PAA Students Share Jesus in Cuba

Portland Adventist Academy (PAA) students from Portland, Ore., were honored to join Andrews University (AU), located in Berrien Springs, Mich., for evangelistic outreach to Cuba to help continue the growth of the Adventist Church, despite five decades of government restriction on religion.

PAA students supported a larger evangelistic series implemented by Care for Cuba (CFC), an organization established by the Andrews University Master of Divinity (M.Div.) department. CFC supports Cuban pastors and Bible workers with much-needed resources while training graduate students in evangelism.

“It really was a miracle we were invited to come," says Rita Barrett, PAA Spanish teacher and group leader for the PAA student missionaries. “It builds my faith to see how God puts a desire in us to do His work and then works out the details. He brought together the students with a passion for evangelism and the opportunity to do it.”

"My first reaction was, 'It is not possible,’” says Fernando Ortiz, the director of AU’s M.Div. program and founder of CFC. “We had never done it, our trip was full to capacity, and it was mainly for master-level students.”

“But as we prayed,” he continues, “the Lord impressed upon my heart that we should give it a try and work together on this endeavor. As a result we ended up adding another evangelistic venue targeting youth, young adults and university students, and it was a huge success. To God be the glory!"

The opportunity was not taken for granted. PAA students spent the entire school year preparing. They held each other accountable to early morning devotions. They attended conferences about service work, kept journals, preplanned children’s programs and practiced skits. They also studied Cuba's language, culture and customs.

Once in Cuba, PAA students experienced palpable excitement from Cubans who have had limited contact with U.S. citizens. "People were so friendly and open with us," says Adoniah Smith, a PAA junior. "We were able to invite so many people to the meetings just simply by hanging out in the plaza, playing Frisbee and making friends with strangers."

“A few years ago, it was unthinkable to do religious services in a public arena,” says Ortiz. Even now, Bibles are shared between families and often become so worn out they can’t be read. Most people do not own cars. If a pastor doesn’t have a bike, it can take him hours to get to the people he serves.

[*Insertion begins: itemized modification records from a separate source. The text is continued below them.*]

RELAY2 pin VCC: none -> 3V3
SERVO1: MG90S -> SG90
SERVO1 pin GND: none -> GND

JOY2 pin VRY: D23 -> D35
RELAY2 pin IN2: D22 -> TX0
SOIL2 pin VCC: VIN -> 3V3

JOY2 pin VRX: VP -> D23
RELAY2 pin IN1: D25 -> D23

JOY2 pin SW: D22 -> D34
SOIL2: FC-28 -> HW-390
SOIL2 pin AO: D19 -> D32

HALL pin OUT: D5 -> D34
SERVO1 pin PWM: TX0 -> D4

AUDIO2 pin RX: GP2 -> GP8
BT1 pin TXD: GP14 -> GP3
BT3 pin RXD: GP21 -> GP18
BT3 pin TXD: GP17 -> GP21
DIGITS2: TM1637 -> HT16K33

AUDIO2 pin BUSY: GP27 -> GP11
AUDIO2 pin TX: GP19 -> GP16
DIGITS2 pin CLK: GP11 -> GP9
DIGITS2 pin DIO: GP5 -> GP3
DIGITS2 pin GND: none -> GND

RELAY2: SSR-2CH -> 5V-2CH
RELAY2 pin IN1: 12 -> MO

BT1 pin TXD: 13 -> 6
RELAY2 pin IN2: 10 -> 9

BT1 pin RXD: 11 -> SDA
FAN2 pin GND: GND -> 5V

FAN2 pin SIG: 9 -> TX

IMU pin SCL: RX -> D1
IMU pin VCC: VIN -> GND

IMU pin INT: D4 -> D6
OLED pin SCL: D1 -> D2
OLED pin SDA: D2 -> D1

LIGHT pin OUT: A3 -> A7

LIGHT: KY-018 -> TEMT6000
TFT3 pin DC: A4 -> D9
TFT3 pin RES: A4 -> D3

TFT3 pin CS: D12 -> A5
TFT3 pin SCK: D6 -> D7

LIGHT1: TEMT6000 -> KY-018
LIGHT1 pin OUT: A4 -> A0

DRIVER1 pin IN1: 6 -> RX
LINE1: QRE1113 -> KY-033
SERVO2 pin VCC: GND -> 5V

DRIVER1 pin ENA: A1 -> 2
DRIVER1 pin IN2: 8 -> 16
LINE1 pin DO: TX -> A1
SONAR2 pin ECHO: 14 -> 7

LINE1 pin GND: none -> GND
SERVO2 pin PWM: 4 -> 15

“Cuba has felt forgotten by the world, even the Adventist world,” says Ortiz. “We could not go there or send money for decades, and now it is time to recoup what we haven’t been able to do for 50 years.”

That’s why CFC doesn’t just come and go each spring. Every year, CFC distributes bicycles to pastors as well as laptops and tablets loaded with hundreds of books and ministerial resources.

“The children’s ministry leader told me she had never ever imagined [this blessing],” says Barrett. “She had just been told her husband would receive a bicycle and that she would be getting a laptop. She presents her seminars using just her phone, and it it’s so difficult. She said the laptop will make her job so much easier.” 

As the trip came to a close, PAA students witnessed 222 baptisms. Since 2013, more than 800 new members have been baptized. “Indeed, the Adventist Church in Cuba is lively,” says Ortiz. “We bring the inspiration, the tools and the materials. It’s an avalanche of help to empower people who are passionate for God and solid Adventists who need a boost to be equipped to do more effective ministry.”